A technology pool describes the situation where multiple licensors agree among themselves to collectively license certain IP rights (the pool) to third-party licensees. Many of the issues surrounding pools tend to be similar to those around standardisation, since a standard will often involve the collective licensing of patents essential to the standard by a pool of licensors. Pools of technologies that are complementary and essential to implement a particular standard are generally pro-competitive, in that they reduce licensing costs and royalties avoiding the royalty stacking problem where licensees must separately license individual patents, leading to higher overall licensing costs. Anti-competitive effects arise where pools contain either:

  • substitute technologies (i.e., a licensee is forced to pay for or take a licence for competing technologies, at least one of which it does not need); or
  • technologies which are non-essential to implement the standard, as this latter practice risks foreclosing rival licensors of non-essential technologies because of the bundling effect of the pool.

Issues can also arise where competitively sensitive information is shared between competitors participating in the pool.

While pools will remain outside the scope of the transfer of technology block exemption under the proposals, the Commission has substantially revised its guidance on technology pools, building on its experiences in the field of standards. These proposals are likely to be of interest to clients in sectors that rely on this type of arrangement, such as information and communications technology, telecommunications and semiconductor manufacturing.

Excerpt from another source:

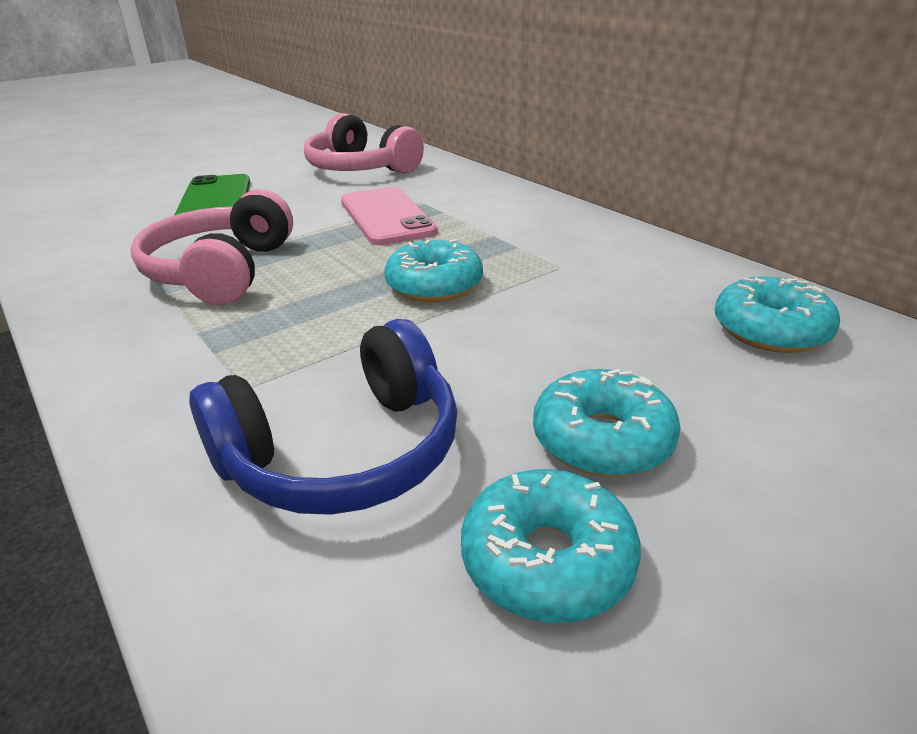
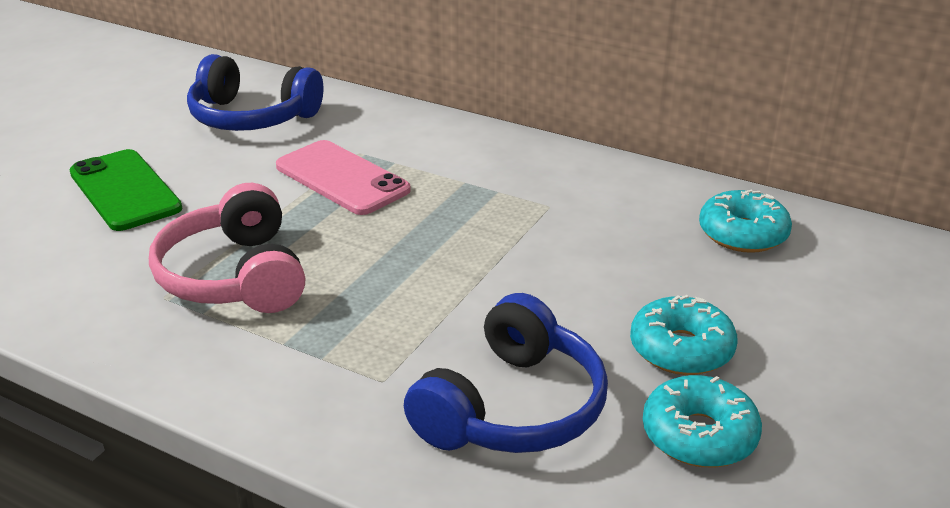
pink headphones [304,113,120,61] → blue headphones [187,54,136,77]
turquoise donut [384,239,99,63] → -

The Commission has proposed a new safe harbour for pools (similar to that introduced in the 2010 Horizontal Guidelines for Standard Setting), which will apply regardless of the market share of the pool. The conditions are as follows:

  • Participation in the standard and pool creation process must be unrestricted;
  • There must be sufficient safeguards against the inclusion of non-essential technologies and anti-competitive information exchange (e.g., the involvement of independent experts in assessing which technologies to include);
  • Technologies included in the pool must be licensed into the pool on a non-exclusive basis;
  • Pooled technologies must be licensed out to third parties on fair, reasonable and non-discriminatory (FRAND) terms;
  • Pool participants must be free to challenge the validity and essential-nature of any patents included in the pool; and
  • Pool participants must remain free to develop competing products and technology.

On the whole, the new safe harbour is welcome, although it remains to be seen how workable these conditions are in practice, particularly given the inherent difficulties in identifying which technologies are essential to a particular product or standard. The Commission did not use this opportunity to further develop the notion of FRAND licensing, and in particular whether or when a commitment to license on FRAND terms precludes a licensor from seeking an injunction against an (alleged) bona fide licensee. This is a hot topic both in the European Union (with cases against Samsung and Google under Article 102 pending before the Commission) and in the United States (with the FTC recently accepting binding commitments from Google/Motorola Mobility that would preclude such injunctions save for after a mandatory mediation process).